Jeff Havenner has Bachelor and Master of Science degrees in microbiology from the University of Maryland, College Park. He worked at the Frederick Cancer Research Center at Fort Detrick, Maryland in oncogenic virology. Following that he was directly commissioned in the US Army and worked at the Walter Reed Army Institute of Research, Department of Rickettsial Diseases. Recently he contacted us through our website. Since then we've had a number of discussions. Below are some of the highlights.
Brian Lowther: Tell me a little about your background.
Jeffrey Havenner: I became a Christian when I was in undergraduate college through the ministry of Campus Crusade. While almost everyone I knew eventually went on staff with them, I went to graduate school and got a masters in microbiology. I have also worked a lot in adult christian education at our church so I've spent quite a few years teaching out of the Bible.
Brian Lowther: Given that all your friends went into campus ministry, what motivated you to pursue microbiology?
Jeffrey Havenner: I actually thought seriously about joining Campus Crusade and took steps to explore taking that route. It became evident that was not the path God wanted me to take. The rest is history as they say. I was very much attracted to the life of Louis Pasteur growing up and saw microbiology potentially as a way to serve mankind by addressing problems of disease. I actually miss working in the field. My wife's brother-in-law is active in aspects of environmental microbiology. He and I have discussions when we get together. This has helped keep me involved in some of what is going on.
Brian Lowther: How did you become acquainted with the Roberta Winter Institute?
Jeffrey Havenner: I just completed the Perspectives Course. That's how I ended up coming across the RWI site.
Brian Lowther: What caught your interest?
Jeffrey Havenner: Dr. Winter raised the question of whether pathogenic microbes such as viruses, bacteria and protozoa constitute a malevolent form of intelligent design. The question becomes are they "of the Devil?"

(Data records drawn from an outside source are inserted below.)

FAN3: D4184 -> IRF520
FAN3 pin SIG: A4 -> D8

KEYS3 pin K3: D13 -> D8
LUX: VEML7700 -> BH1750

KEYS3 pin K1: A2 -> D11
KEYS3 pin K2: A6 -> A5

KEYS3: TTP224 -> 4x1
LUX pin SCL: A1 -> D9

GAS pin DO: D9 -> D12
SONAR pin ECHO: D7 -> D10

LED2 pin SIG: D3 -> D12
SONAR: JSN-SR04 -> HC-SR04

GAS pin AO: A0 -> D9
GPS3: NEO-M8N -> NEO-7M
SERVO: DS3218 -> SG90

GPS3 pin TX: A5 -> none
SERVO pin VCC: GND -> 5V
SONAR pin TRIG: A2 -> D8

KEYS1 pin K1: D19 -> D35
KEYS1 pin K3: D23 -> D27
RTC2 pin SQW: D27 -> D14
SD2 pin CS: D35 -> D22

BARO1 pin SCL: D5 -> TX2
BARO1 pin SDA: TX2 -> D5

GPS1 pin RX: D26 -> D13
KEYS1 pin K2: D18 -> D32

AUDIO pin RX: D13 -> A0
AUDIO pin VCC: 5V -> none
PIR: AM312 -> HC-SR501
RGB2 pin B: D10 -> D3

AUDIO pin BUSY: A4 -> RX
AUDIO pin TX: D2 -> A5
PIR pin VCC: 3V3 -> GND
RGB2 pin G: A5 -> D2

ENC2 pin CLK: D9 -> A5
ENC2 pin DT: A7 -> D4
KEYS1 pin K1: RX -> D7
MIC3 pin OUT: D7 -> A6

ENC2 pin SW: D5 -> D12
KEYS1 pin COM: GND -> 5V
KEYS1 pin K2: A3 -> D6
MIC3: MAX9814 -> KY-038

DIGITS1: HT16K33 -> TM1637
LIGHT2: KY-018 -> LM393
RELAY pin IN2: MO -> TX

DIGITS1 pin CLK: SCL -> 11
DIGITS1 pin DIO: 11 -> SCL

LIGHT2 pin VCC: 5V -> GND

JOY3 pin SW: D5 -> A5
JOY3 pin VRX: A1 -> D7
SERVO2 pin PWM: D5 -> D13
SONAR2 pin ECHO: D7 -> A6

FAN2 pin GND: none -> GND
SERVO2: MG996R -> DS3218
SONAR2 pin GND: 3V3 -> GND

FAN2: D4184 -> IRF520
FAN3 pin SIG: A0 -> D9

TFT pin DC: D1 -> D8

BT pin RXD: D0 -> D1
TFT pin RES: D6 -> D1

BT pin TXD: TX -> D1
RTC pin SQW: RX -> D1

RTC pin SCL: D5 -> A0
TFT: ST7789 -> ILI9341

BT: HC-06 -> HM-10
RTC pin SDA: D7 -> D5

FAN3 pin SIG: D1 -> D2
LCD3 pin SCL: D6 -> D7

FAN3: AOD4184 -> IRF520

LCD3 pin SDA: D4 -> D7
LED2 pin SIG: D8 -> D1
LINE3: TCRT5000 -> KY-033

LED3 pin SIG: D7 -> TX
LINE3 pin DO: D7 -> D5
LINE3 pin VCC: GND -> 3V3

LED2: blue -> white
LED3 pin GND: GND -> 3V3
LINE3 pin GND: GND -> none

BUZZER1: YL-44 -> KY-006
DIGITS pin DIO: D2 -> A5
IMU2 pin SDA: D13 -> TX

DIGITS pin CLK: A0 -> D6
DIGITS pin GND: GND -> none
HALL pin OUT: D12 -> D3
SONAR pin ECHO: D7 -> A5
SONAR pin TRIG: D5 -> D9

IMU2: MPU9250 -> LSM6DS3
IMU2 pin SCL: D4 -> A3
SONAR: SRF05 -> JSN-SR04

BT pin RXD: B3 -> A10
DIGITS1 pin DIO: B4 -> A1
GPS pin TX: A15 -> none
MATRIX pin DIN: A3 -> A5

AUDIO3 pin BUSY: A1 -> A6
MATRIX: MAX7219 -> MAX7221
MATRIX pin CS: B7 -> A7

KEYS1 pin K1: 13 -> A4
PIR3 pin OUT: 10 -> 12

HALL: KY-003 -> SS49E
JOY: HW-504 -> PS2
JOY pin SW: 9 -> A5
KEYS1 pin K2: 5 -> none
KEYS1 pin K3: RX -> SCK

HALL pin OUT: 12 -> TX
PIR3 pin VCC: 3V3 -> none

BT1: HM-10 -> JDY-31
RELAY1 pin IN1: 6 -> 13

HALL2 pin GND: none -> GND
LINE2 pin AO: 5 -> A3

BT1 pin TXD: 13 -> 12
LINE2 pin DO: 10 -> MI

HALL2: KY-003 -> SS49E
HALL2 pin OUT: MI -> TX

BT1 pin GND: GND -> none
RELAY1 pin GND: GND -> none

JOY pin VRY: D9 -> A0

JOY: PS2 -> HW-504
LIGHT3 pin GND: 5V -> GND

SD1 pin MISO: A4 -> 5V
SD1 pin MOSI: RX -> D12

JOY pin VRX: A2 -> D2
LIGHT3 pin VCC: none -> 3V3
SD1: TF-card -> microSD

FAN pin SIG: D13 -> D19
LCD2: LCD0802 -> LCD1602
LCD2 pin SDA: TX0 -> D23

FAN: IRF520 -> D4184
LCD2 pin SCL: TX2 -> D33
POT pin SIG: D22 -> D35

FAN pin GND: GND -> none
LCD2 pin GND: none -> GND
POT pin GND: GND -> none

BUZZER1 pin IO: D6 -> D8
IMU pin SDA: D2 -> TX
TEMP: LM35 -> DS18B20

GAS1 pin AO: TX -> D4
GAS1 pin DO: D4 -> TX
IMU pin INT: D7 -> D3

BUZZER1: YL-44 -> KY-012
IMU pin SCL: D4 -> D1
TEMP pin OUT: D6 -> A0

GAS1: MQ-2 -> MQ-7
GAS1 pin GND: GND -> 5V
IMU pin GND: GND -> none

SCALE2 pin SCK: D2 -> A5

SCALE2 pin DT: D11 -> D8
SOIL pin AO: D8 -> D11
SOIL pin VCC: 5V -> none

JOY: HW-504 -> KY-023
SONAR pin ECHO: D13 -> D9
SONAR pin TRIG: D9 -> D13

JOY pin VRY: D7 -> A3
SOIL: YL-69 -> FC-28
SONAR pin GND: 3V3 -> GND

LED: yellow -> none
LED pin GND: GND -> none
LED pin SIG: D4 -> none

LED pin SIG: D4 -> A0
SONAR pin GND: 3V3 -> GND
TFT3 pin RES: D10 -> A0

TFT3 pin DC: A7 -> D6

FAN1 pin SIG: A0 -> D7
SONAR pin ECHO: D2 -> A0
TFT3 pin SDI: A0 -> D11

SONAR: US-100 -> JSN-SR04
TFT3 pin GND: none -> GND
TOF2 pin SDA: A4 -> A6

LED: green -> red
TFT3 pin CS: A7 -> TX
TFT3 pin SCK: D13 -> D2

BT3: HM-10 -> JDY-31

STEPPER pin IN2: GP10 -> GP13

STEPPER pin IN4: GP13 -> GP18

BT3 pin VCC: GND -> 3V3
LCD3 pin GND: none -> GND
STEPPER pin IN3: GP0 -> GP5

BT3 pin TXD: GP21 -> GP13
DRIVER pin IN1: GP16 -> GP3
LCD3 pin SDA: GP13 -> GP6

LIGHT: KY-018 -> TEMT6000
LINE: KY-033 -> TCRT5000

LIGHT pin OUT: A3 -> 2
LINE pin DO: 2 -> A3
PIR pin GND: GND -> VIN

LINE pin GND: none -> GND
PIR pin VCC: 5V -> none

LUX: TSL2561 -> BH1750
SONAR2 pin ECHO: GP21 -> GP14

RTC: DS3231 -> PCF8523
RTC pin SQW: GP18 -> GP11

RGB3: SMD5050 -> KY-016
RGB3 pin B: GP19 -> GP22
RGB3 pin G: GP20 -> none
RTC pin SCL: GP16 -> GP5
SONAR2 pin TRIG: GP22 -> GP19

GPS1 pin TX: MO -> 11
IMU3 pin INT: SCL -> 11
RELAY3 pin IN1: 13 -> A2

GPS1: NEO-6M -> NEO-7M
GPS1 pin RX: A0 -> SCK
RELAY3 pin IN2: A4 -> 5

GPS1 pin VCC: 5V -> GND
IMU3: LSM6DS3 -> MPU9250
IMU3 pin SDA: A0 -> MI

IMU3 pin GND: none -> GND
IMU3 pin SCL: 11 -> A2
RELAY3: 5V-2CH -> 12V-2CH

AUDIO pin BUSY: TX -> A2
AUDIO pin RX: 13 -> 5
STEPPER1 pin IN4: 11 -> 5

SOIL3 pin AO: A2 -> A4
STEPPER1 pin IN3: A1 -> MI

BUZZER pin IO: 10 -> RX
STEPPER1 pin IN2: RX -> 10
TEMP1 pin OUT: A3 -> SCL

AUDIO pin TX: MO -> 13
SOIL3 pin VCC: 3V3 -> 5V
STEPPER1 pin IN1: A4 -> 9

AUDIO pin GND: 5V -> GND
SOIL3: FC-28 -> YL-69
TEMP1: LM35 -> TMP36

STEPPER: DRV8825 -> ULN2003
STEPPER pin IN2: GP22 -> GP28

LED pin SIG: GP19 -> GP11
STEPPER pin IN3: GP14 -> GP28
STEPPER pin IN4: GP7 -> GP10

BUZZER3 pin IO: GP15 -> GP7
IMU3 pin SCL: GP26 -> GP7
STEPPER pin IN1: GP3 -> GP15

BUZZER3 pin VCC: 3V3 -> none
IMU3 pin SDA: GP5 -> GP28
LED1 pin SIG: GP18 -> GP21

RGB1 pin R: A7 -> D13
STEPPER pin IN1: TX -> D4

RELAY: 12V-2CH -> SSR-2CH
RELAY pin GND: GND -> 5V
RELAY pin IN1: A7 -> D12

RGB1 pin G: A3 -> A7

One consideration could be that the Devil, as an outcome of the curse upon mankind, could have been allowed by God to tamper with microorganisms but I don't think that happened. I think that this gives the Devil too much credit.
Brian Lowther: What's your take?
Jeffrey Havenner: In part the answer to the question is that the Devil corrupts but does not create. One consideration could be that the Devil, as an outcome of the curse upon mankind, could have been allowed by God to tamper with microorganisms but I don't think that happened. I think that this gives the Devil too much credit. Instead I think that over all our genetics have deteriorated as a result of the curse and our susceptibilities to infection have increased evidenced in part from the declining longevities over the generations in Genesis. More likely microorganisms have been able to adapt positively to those changes at our expense.
Brian Lowther: One of my colleagues––a public health consultant in South Korea––thinks almost identically to you in regards to not giving the devil too much credit. Our group is very much a mix of different views compromising around an agreed goal of fighting disease for the glory of God, and we all agree that the devil corrupts but does not create.
Jeffrey Havenner: There are two sides to disease.
- The invasiveness of the pathogen.
- The susceptibility of the host.
What I am suggesting therefore is that the microbes themselves were opportunistic and man became susceptible via the curse that removed nature's cooperation with man.
It is quite possible that since the original disobedience of man in the garden we have become more susceptible to the microbes of God's creation and that is what has become the greater factor in the disease process. What I am suggesting therefore is that the microbes themselves were opportunistic and man became susceptible via the curse that removed nature's cooperation with man.
The Book of the Revelation seems to show us the relationship of increased susceptibility to disease when at the breaking of the fourth seal. "... I looked, and behold, a pale horse! And its rider’s name was Death, and Hades followed him. And they were given authority over a fourth of the earth, to kill with sword and with famine and with pestilence and by wild beasts of the earth" (Rev. 6:8 ESV). War and famine weaken populations leaving the more susceptible to plagues and the vectors that carry them. This was quite evident in the influenza pandemic following World War I.
Brian Lowther: I have been debating in my own mind lately the point you suggest about original sin causing our susceptibility to the microbes of God's creation, i.e., perhaps the microbes that make us sick were always there, but weren't harmful to human beings until Adam sinned.
Jeffrey Havenner: Opportunism seems to be much more of what the Devil is about. Therefore resisting diseases seems more to be about decreasing human susceptibility than to look for eradication of the disease-causing organisms. Only smallpox has been eradicated of the major epidemic diseases.